Thursday, October 07, 2010

Guest Blogger: DEBORAH COONTS


RULES

I’m not in favor of rules. However, free-thinker that I am, I’m willing to admit they have their place. Just don’t let those little buggers into my writing life. Talk about a great way to strangle the muse.

In the interest of true-confessions, I wasn’t always this…liberated. Like every wanna-be novelist, when I sat down to figure out how to write a novel, I wanted to know the rules. Just tell me how to do it, and I’d write a story the paint-by-numbers way. And, of course, this being the good ‘ol U S of A, the land of the ‘How To’ book, I found no shortage of opinions as to the proper approach to writing the next Great American Novel.

In my quest for the literary holy grail, I eagerly absorbed the proffered information. I learned some of the building blocks of craft—varied sentence structure, elimination of backstory and narrative, description only when necessary to set the scene or characters, adjectives and adverbs are not your friends, realistic dialogue (try reading it out loud), well, you get my drift. I’m sure there are plenty of other rules I absorbed so well that they became part of my subconscious. Others were pounded into intuitiveness by members of my critique group. And all of them helped me become a ‘writer.’

But my goal was to be a ‘novelist.’ So, what’s the difference? Well, a story, for starters. Now that I had some basic understanding of HOW to write (although I was far from being proficient—a reality that most beginning novelists find a bitter pill to swallow—I was no exception), WHAT to write became the burning question.

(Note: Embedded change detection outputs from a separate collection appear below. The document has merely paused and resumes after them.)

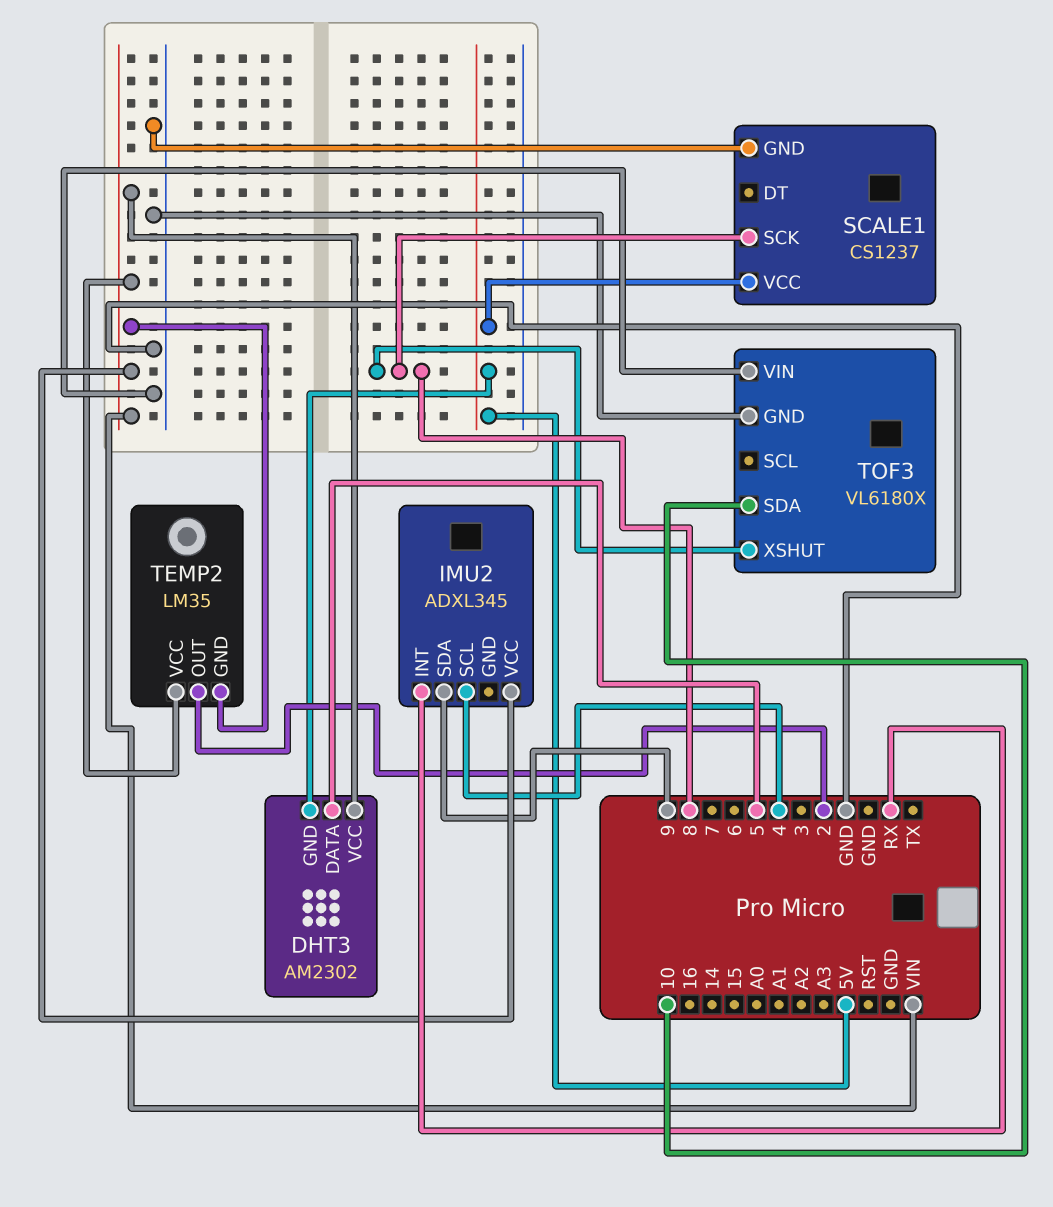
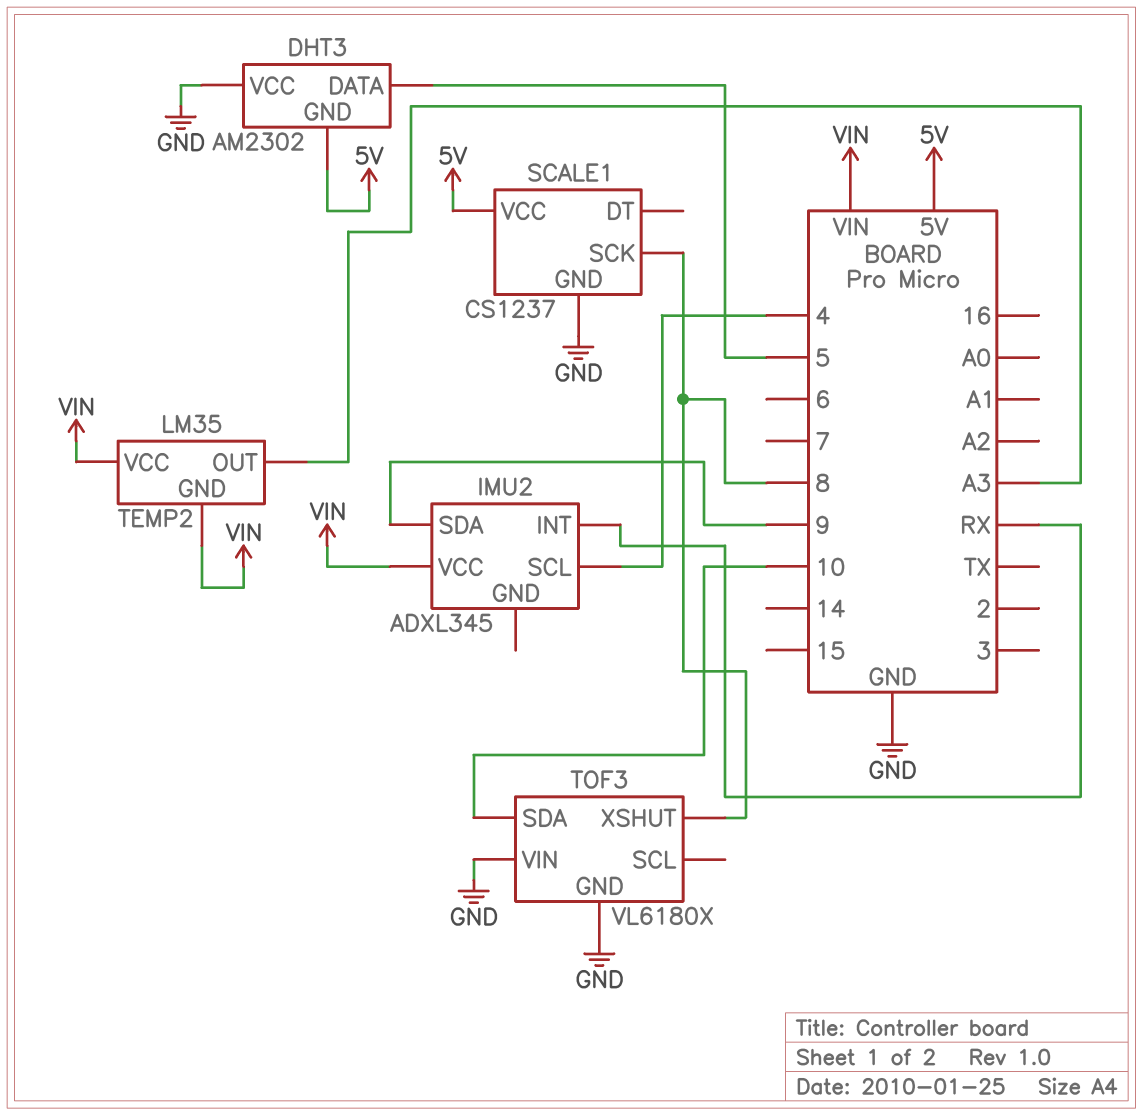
DHT3 pin VCC: VIN -> GND
TEMP2 pin OUT: 2 -> A3

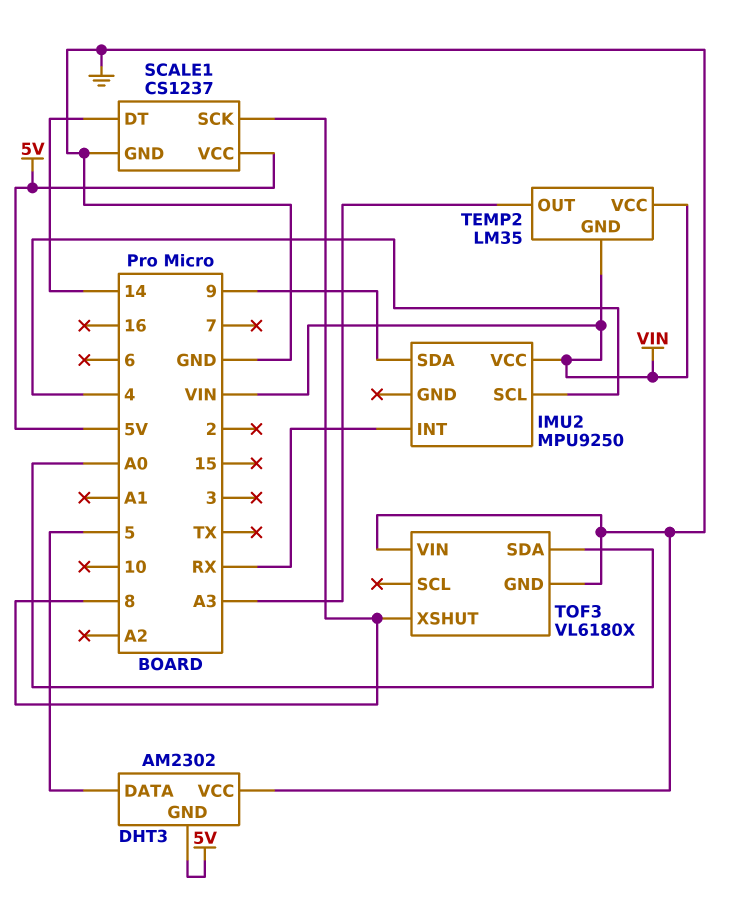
IMU2: ADXL345 -> MPU9250
SCALE1 pin DT: none -> 14
TOF3 pin SDA: 10 -> A0

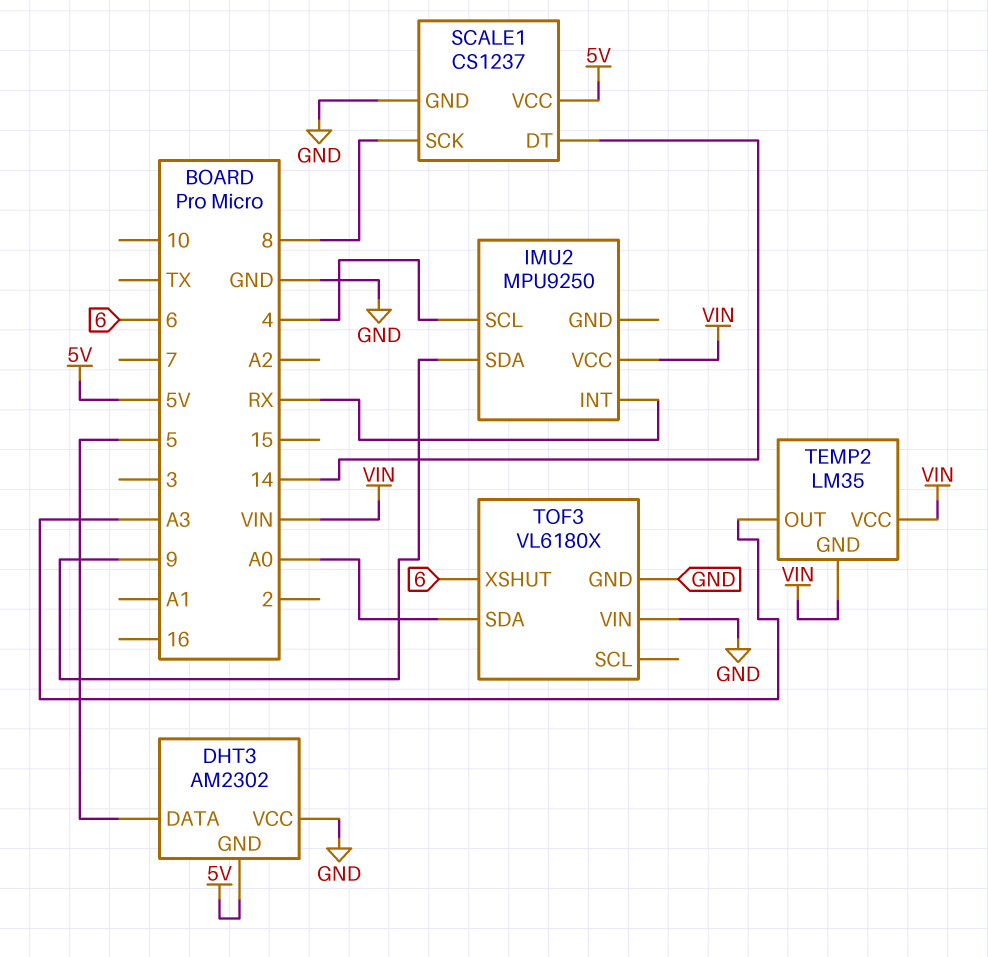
TOF3 pin XSHUT: 8 -> 6

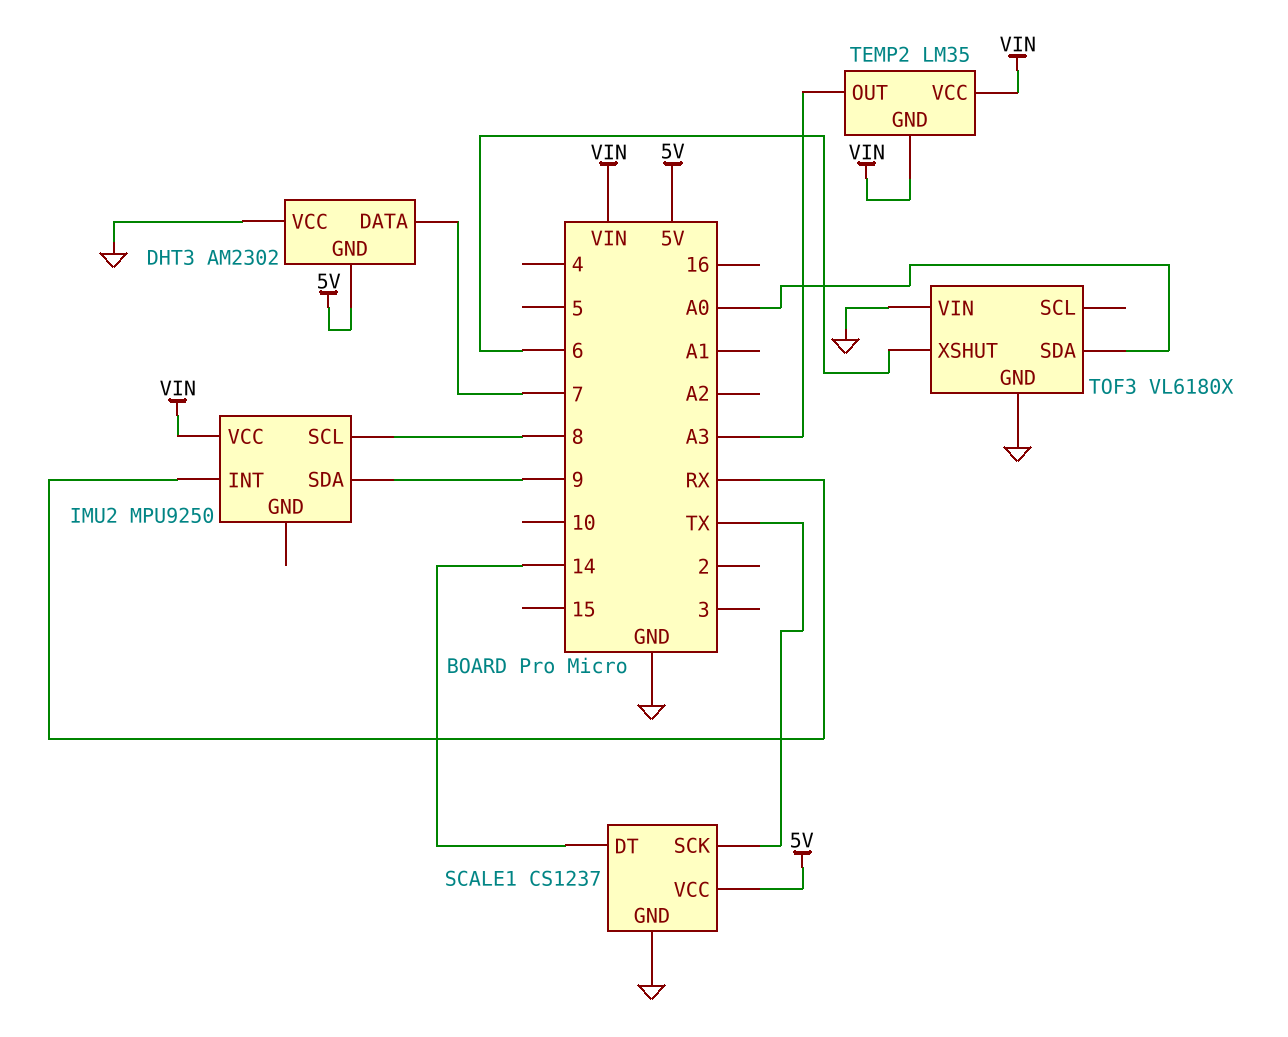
DHT3 pin DATA: 5 -> 7
IMU2 pin SCL: 4 -> 8
SCALE1 pin SCK: 8 -> TX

I consulted my writing bibles. Thankfully, they provided a blueprint.

The first one suggested I should write what I read. Okay, I could do that. So I slaved over this international intrigue, romantic suspense, mystery/thriller. Suffice it to say, even after a million rewrites, the story was unsalvageable. It was so bad that I spent a great deal of time destroying every copy. I would rather see naked pictures of myself on the internet than have anyone read that first attempt.

Back to the books. The next suggestion was that I should write what I know. At the time I was a tax attorney in Colorado raising my son on my own. Life was a slog, punctuated by sublime moments, but a slog none-the-less. Who would want to read about that? By this point I was smart enough to know that was a rhetorical question. However, lacking any better idea, I set about writing a story with a lawyer who was a single mother as the protagonist. This attempt was better, and it was sufficiently proficient to garner the interest of an agent. But, while he liked my writing, the story was a bit too workman-like, too mid-list, for his liking.
Back to the books. Which, after offering the above suggestions, were curiously short on further specifics. I needed to be unique, but not too. I needed to find my own voice. I needed to write the story I was meant to write. Great. But how, exactly? I had no idea. So, I did what every good writer does…I punted. Actually, I didn’t punt so much as explore. I stretched other writing muscles.

First, I wrote a few feature articles for various publications. One of them was a bit flip, a bit cheeky—a less-than-confident attempt at humor. And, it worked! I had found my niche! And, I was having fun! Unconstrained, I let the stifled sarcasm run wild. After accepting an offer to write a humor column for a small national magazine, I flexed my humor chops. Along the way, I refined what was funny and what wasn’t, I learned to write tight, and I learned to write even when my muse took an extended leave.

After a few years of this, the dream of writing a novel could no longer be ignored. So, what to do? I can remember sitting at the computer, staring at the blank screen, and consciously deciding to throw away the rules, to shrug off the constraints on creativity, to boldly go where I had never gone before.
The resulting story features a sarcastic female protagonist who is the head of customer relations for a major Vegas strip property, a male lead who impersonates Cher for a living, the protagonist’s mother, who runs a whorehouse in Pahrump, NV, porn stars and swingers in town for the weekend, several mysterious men, and a girl taking a header out of a tour helicopter right into the middle of the 8:30 Pirate Show at the Treasure Island Hotel. Yup, I had a blast.

And, after all of this, I sold the story.


Deborah Coonts' mother tells her she was born in Texas a very long time ago, though she's not totally sure—-her mother can’t be trusted. But she was definitely raised in Texas on barbeque, Mexican food and beer. She currently resides in Las Vegas, where her husband, Steve (a bestselling author in his own right) assures her she cannot get into too much trouble -- silly man. She's spent more time in school than any sane person should, acquiring along the way a bachelors and masters degree in business, a law degree and a masters of laws in taxation (can you say ‘geek’?)